Epoch,Training Loss,Validation Loss
1,No log,3.614144
2,No log,3.412002
3,No log,3.411233


TrainOutput(global_step=30, training_loss=3.132391611735026, metrics={'train_runtime': 47.7753, 'train_samples_per_second': 2.386, 'train_steps_per_second': 0.628, 'total_flos': 7446822912000.0, 'train_loss': 3.132391611735026, 'epoch': 3.0})

In [None]:
# Step 5: Evaluate the model
def generate_text(prompt, max_length=100):
    inputs = tokenizer(prompt, return_tensors="pt").to(model.device)
    with torch.no_grad():
        output = model.generate(**inputs, max_length=max_length, pad_token_id=tokenizer.eos_token_id)
    return tokenizer.decode(output[0], skip_special_tokens=True)

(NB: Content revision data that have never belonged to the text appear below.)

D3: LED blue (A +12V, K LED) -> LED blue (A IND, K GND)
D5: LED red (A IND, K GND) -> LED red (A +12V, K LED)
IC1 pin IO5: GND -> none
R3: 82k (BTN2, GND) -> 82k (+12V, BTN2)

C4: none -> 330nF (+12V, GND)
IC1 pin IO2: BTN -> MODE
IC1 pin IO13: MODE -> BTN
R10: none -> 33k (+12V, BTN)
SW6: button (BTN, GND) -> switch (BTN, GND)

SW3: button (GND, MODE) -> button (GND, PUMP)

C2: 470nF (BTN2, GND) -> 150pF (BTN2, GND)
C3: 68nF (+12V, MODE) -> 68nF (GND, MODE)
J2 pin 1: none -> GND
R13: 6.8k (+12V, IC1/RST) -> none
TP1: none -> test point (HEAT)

print(generate_text("Once upon a time"))

Once upon a time, the world was filled with stories of magic and wonder. But now, the world is filled with monsters and monsters.

The world is filled with monsters and monsters.

The world is filled with monsters and monsters.

The world is filled with monsters and monsters.

The world is filled with monsters and monsters.

The world is filled with monsters and monsters.

The world is filled with monsters and monsters.

The world is filled